Back to the competition itself: I know this might be a controversial statement, but I’m pretty damn sure the Warblers won sectionals, and I actually think their performance is maybe the best we’ve seen all year from anyone (aside from the acoustic “Teenage Dream”). I’m not talking about “Blow Your Whistle,” which was maybe meant as an edgy song choice, but it just felt like an 11-year-old boy’s idea of an edgy song choice. I wouldn’t complain about it if it were a good song, but it’s not, and it feels like one more choice Glee has made just because they’re on an hour later this season. Seriously, Glee? This is what you’re going to do with your wild and precious 9 p.m. time slot? But there was something so refreshing about “Live While We’re Young,” which is all about being young and arrogant and energetic, all the things the Warblers do best. Plus tumbling and ties. Realistically, what more could a girl — or a Glee viewer — ask for?

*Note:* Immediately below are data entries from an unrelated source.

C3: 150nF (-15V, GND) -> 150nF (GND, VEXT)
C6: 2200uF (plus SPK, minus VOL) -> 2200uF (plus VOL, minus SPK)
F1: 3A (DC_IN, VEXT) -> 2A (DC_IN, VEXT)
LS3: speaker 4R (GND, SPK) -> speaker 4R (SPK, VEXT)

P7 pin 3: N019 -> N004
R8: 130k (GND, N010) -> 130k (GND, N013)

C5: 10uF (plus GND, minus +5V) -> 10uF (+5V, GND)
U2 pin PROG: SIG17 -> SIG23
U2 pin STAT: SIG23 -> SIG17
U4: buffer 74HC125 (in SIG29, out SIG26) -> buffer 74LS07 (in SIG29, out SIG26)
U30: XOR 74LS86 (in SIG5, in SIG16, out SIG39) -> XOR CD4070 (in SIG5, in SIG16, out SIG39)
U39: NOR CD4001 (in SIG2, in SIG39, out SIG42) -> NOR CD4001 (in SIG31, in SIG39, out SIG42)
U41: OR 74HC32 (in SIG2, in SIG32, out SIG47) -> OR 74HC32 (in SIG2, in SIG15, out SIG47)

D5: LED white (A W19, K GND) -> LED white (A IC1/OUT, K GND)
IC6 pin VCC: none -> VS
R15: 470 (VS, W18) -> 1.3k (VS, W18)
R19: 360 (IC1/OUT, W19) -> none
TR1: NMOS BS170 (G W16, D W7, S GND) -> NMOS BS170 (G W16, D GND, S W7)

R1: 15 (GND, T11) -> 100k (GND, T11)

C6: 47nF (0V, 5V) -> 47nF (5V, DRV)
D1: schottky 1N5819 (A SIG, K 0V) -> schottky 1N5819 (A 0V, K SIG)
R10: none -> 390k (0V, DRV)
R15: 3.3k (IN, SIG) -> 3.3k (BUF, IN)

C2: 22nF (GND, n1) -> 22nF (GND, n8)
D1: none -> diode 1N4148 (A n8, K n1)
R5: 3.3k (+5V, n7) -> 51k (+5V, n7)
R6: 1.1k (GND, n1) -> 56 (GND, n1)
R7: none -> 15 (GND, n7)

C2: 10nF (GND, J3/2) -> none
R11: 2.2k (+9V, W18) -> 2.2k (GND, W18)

And then there was “Gangnam Style.” First question: This is what it finally takes for Tina to get a solo? And also, is this maybe racist? And if you have to ask if something’s maybe racist, wasn’t it probably a bad idea to begin with? All that aside, though, it’s mostly just a bummer to compare this song to the songs at past sectionals competitions, like “You Can’t Always Get What You Want,” Santana’s “Valerie,” and the finally-everyone-gets-a-solo Michael Jackson medley. Those songs were in line with the themes of the season and, even more important, they were all incredibly emotive. That’s a far cry from Jake telling Ryder to “just sing gibberish.” Using a song to tell a story is so much more lasting and impactful than capitalizing on a trend; I wish the Glee writers would remember that.